Nach zwei Wochen regierungskritischer Kundgebungen in Georgien sind tausende Menschen für den bedrängten Präsidenten Schewardnadse auf die Straße gegangen.

In der Hauptstadt Tiflis seien etwa 10.000 Regierungsanhänger dem Aufruf der adscharischen Regionalpartei Union der demokratischen Wiedergeburt gefolgt, teilte die Polizei mit.
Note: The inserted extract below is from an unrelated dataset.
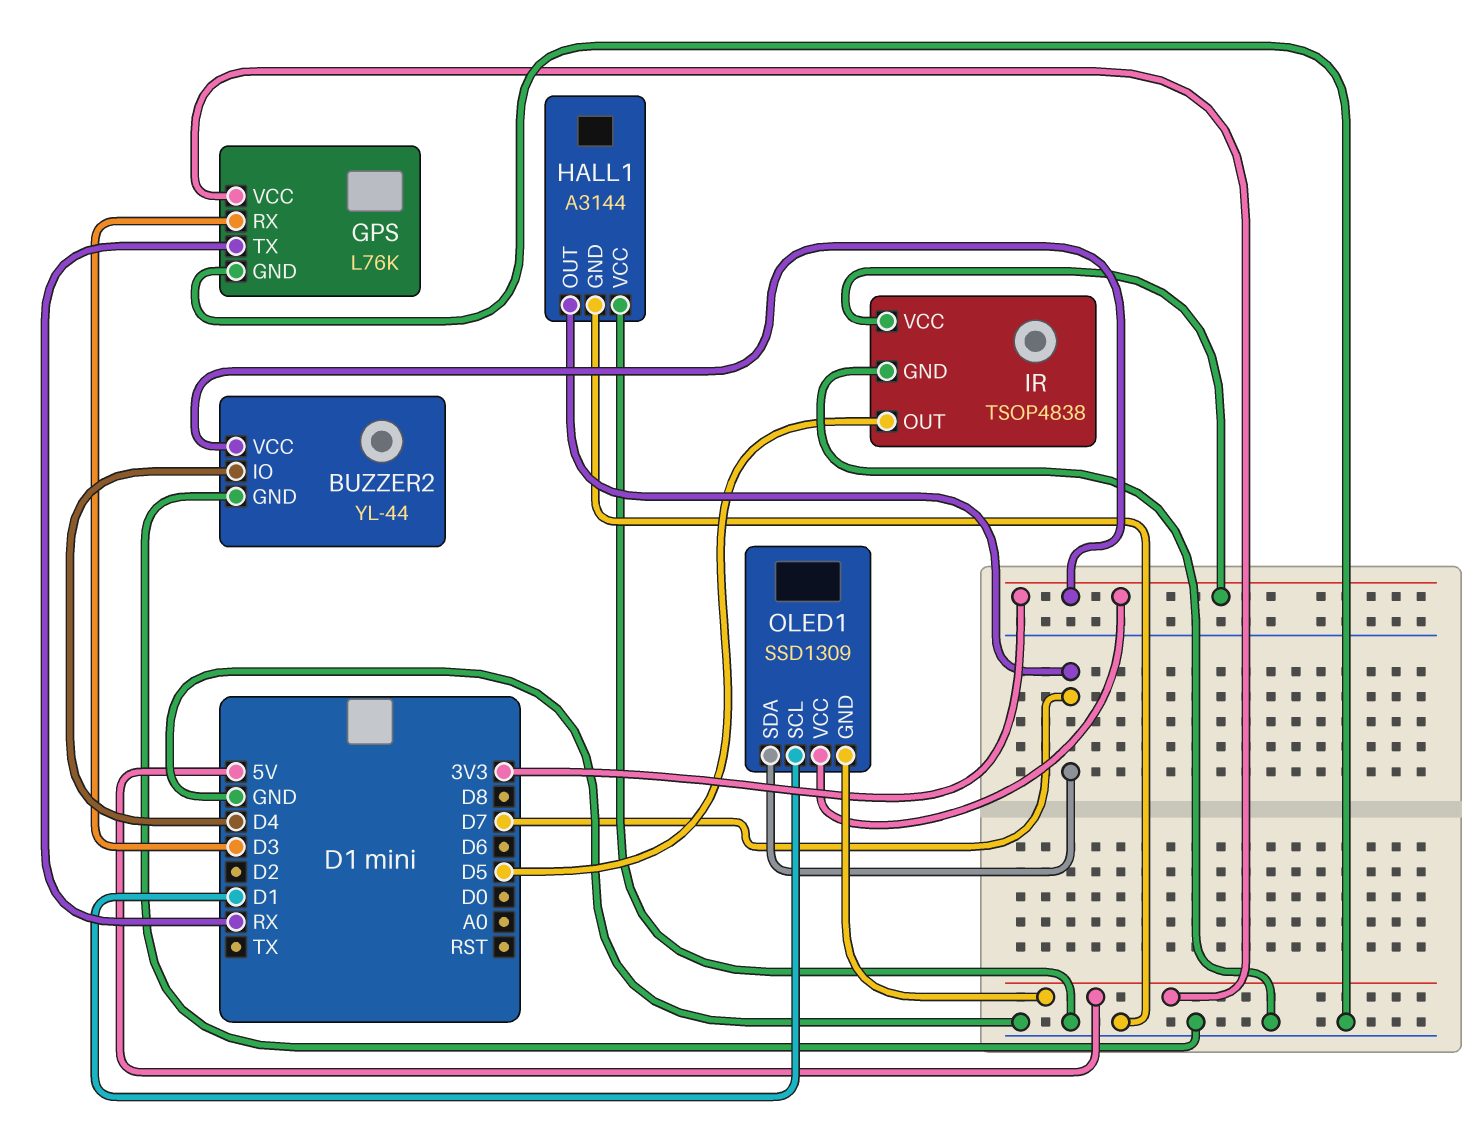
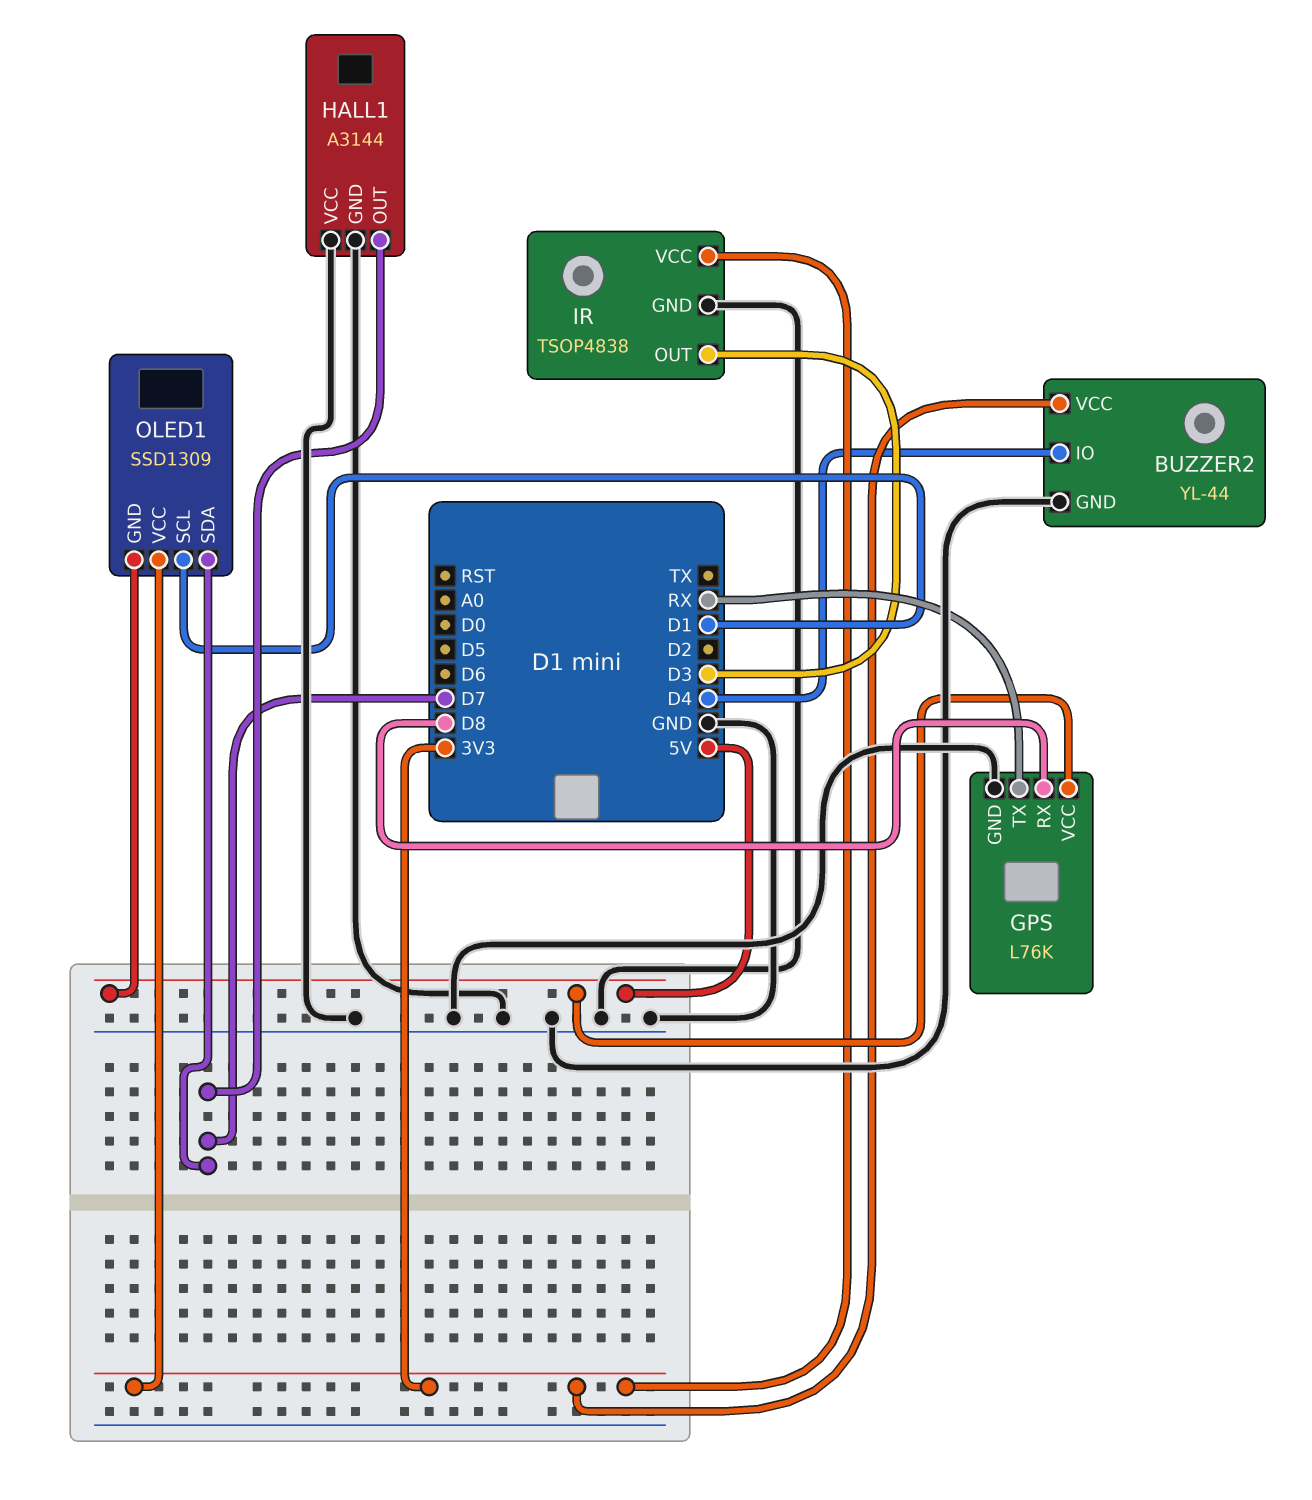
GPS pin RX: D3 -> D8
IR pin OUT: D5 -> D3

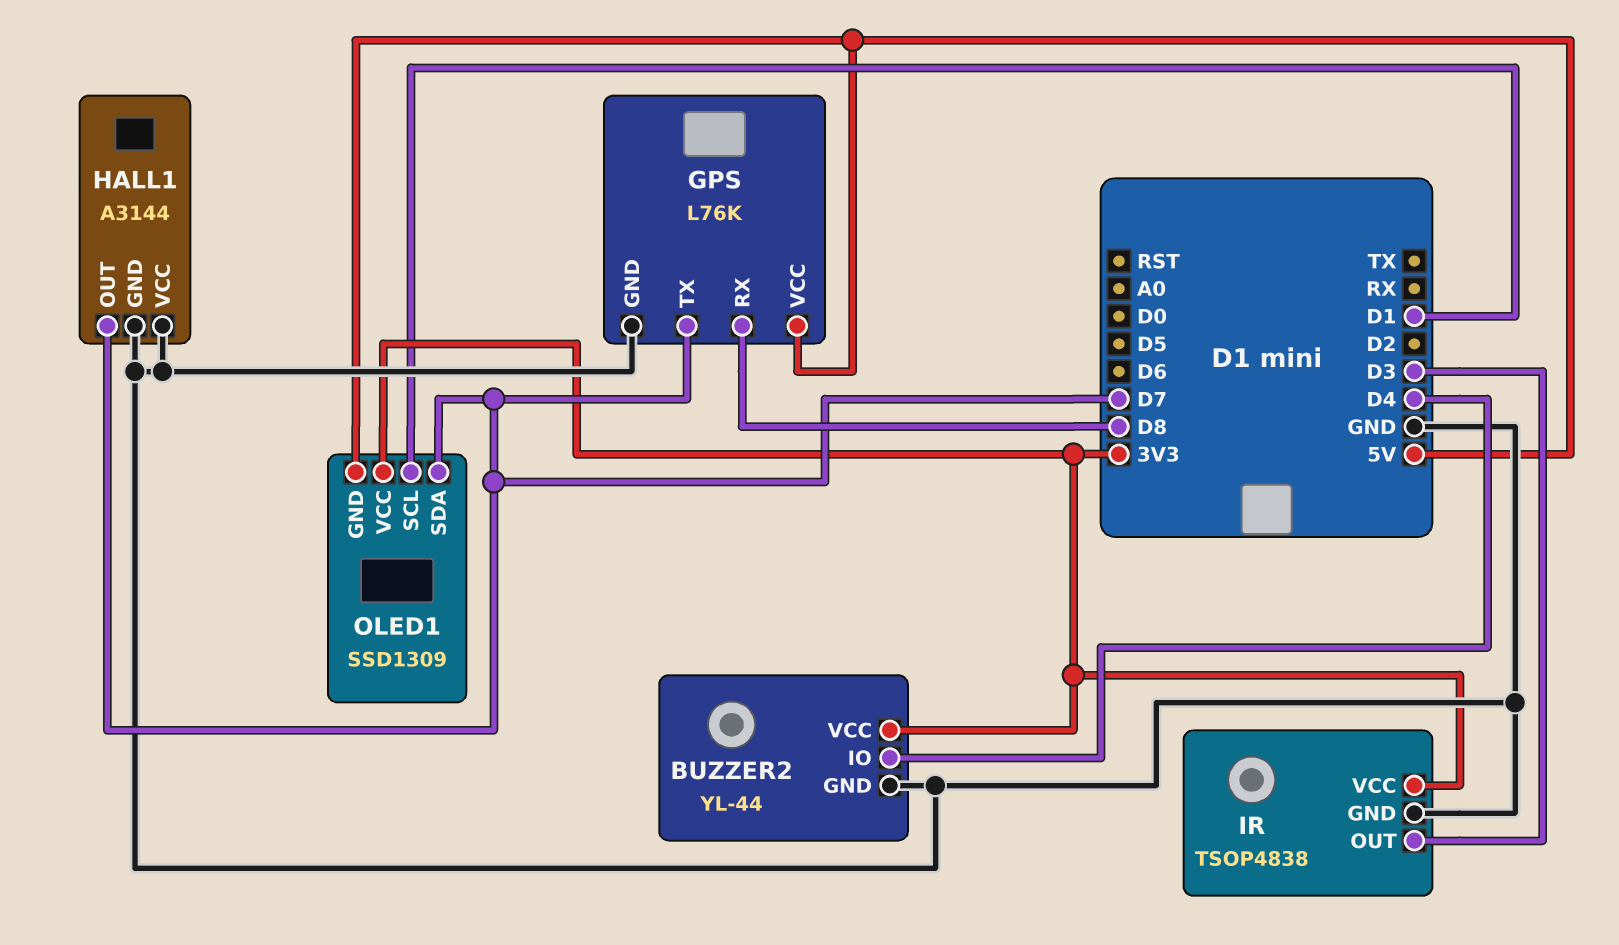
GPS pin TX: RX -> D7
Der unabhängige Fernsehsender Rustawi-2 berichtete, die Teilnehmer seien in Sowjetmanier aus Fabriken in Tiflis hergebracht worden.

Einer der Parteiführer, Zotne Bakurija, erklärte, auch er sei von der Herrschaft Schewardnadses „nicht begeistert“. Die Forderung der Opposition nach einem Rücktritt des Staatschefs wegen Fälschungen bei der Parlamentswahl am 2. November wies er jedoch zurück. „Alle Prozesse, auch die Proteste müssen sich im Rahmen der Verfassung halten“, sagte Bakurija. Schewardnadse hatte sich angesichts der Proteste mit dem Machthaber der georgischen Teilrepublik Adscharien, Aslan Abaschidse, verbündet, um seine Macht zu erhalten. Ihre beiden Parteien führen in der Auszählung der Ergebnisse der Parlamentswahl vor der Partei von Oppositionsführer Michail Saakaschwili.